What is the problem that is being solved?

Most ML frameworks, such as TF, support model training, but don’t have a core policy for model serving i.e. deploying a model to make real world predictions. A system is needed to interpose between applications and ML frameworks, which can select and serve the best models produced by an ML framework and specifically tailor it for the application in question. This serving system, used for inference, must be latency sensitive to fit user needs and must scale to match application load.

What are the key results?

The authors present Clipper, a low latency online prediction serving system which acts as a serving layer between ML frameworks and end user applications. The main goals of Clipper are low latency, high throughput, and improved accuracy.

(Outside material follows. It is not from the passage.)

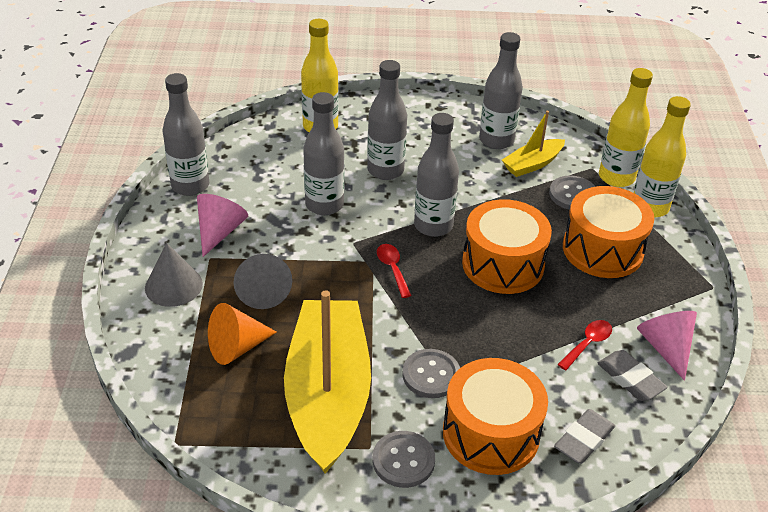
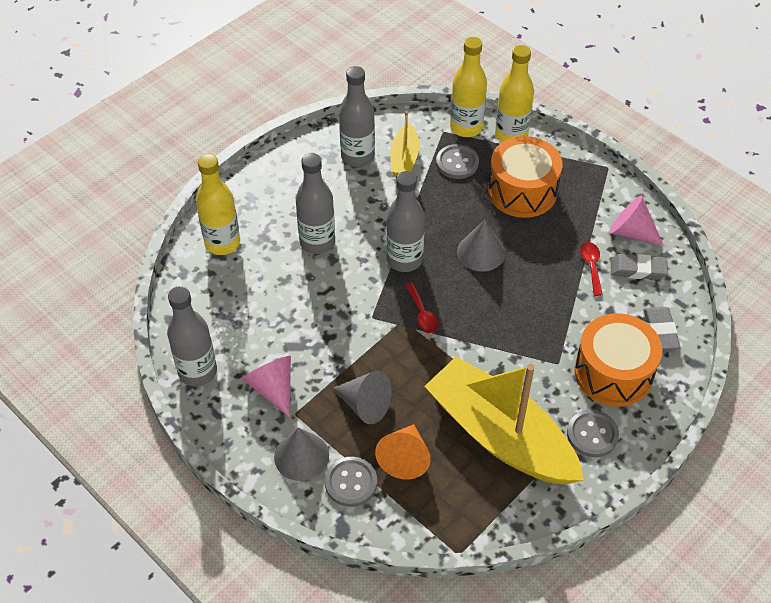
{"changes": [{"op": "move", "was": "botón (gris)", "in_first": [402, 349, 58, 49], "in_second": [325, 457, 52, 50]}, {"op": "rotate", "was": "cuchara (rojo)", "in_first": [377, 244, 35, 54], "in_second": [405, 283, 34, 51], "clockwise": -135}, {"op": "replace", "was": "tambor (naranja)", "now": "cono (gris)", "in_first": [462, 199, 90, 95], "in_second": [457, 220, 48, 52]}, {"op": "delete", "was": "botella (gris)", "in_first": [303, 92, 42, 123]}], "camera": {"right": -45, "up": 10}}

To accomplish these goals, Clipper employs a layered architecture:

model abstraction - abstracts models behind a common API so applications don’t have to worry about model specifics
model selection - select and combine predictions across models

At a high level, applications send prediction requests to Clipper through the model selection layer. This layer then send requests to be batched at the model abstraction layer. Once a batch has accumulated, it is sent to the model for prediction. Upon prediction completion of a batch, the model abstraction layer sends these back to the model selection layer to serve to the client based on specific policies. Furthermore, prediction feedback is also sent back to the model selection layer to improve further prediction.

At the model abstraction layer, a prediction cache is used to serve common queries for models. It also employs an adaptive batching mechanism to maximize throughput while still hitting latency targets through an AIMD (think TCP) mechanism. Essentially, queries to models are batched as much as possible as long as the latency is under the target.

At the model selection layer, Clipper employs two main approaches to serving predictions. One is the selection based approach, where a single model with the greatest weight is chosen, it’s prediction used, then its weight adjusted based on loss feedback. This is computationally cheap since only one model has to be evaluated. The second is an ensemble approach where all models are asked for predictions and their (linear) weights adjusted based on loss feedback. This performs a bit better but is computationally expensive.

What are some of the limitations and how might this work be improved?

It would be useful if Clipper also provided some means for updating the underlying models used to predictions i.e. we could deploy new models when they become available and decomission old ones, or even better, keep around the best model version only. Since deployment is difficult or not really a part of Clipper right now, it becomes difficult to use as a dynamic system.

How might this work have long term impact?

As mentioned above, if there was a nice integration which was able to deploy and compare new versions of models dynamically on Clipper, this would serve as a robust way to do model deployment and serving. However, it remains to be seen whether more tightly integrated training and serving systems will be preferred over the multi-model paradigm by Clipper. I’m guessing Clipper will succeed as long as it provides clean integrations with existing frameworks and is easy to use for application developers.